You can use &#x202f; I think.

@dnaber, thanks. That works for the suggestion. (I can see a space.)

But, the replacement does not render correctly in the GUI. Instead of a space, I see a box character. (The font is Arial Unicode MS.)

Sorry, I’m not very familiar with the GUI, so I cannot spend time on debugging that.

Arial might not have that character.

@Ruud_Baars, thanks.

I tried also with AWLUnicode and Lucida Sans Unicode, but they too do not render correctly.

What is the reason for doing this? (Maybe we can find an alternative?) Looks like it is a java interface thing.

It is to give a suggestion in the THOUSANDS_SEPARATOR rule for https://github.com/languagetooler-gmbh/languagetool-premium/issues/727

The rule suggests a comma (which is the usual non-technical separator).

But why suggest a character no-one can enter by hand?
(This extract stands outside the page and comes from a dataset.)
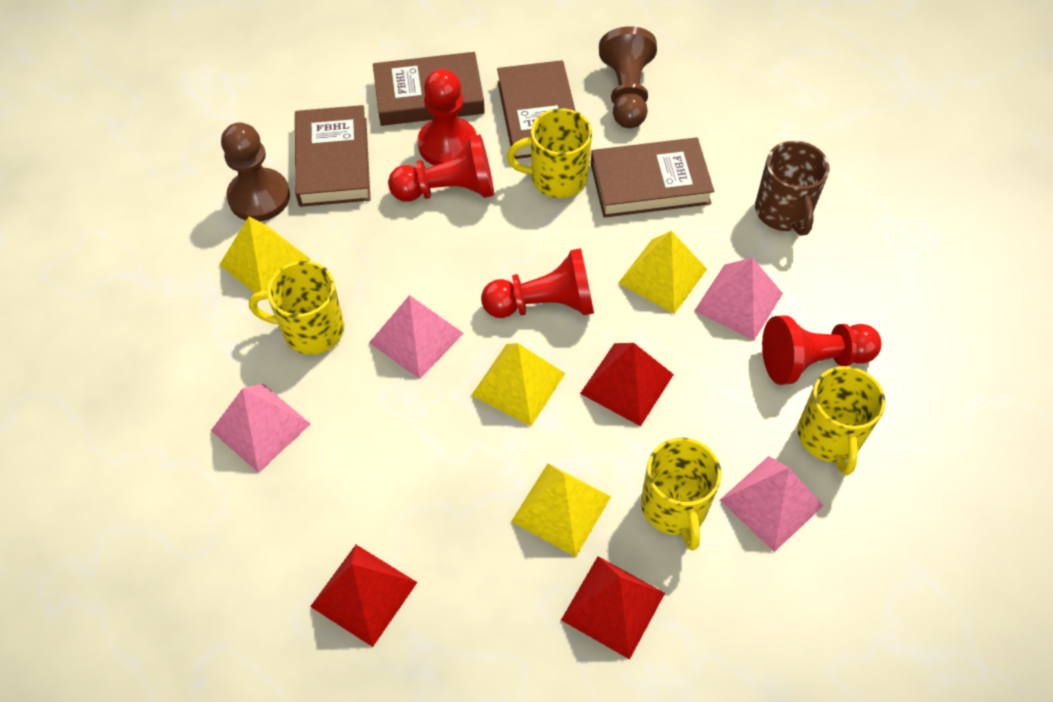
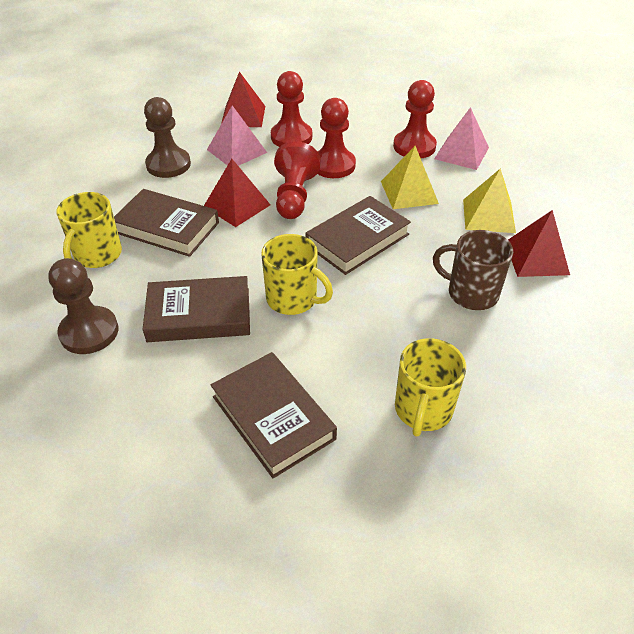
pink pyramid: 4 -> 2
yellow mug: 4 -> 3
yellow pyramid: 4 -> 2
Is it the official separator?

Hi @Ruud_Baars, some standards organizations recommend the thin space as a thousands separator: https://en.wikipedia.org/wiki/Decimal_separator#Digit_grouping.

For readability, you don’t want to split a number over 2 lines. Thus, a non-breaking thin space is necessary.

The rule THOUSANDS_SEPARATOR is not for technical persons. It’s for general uses, so the current suggestion of a comma is sufficient.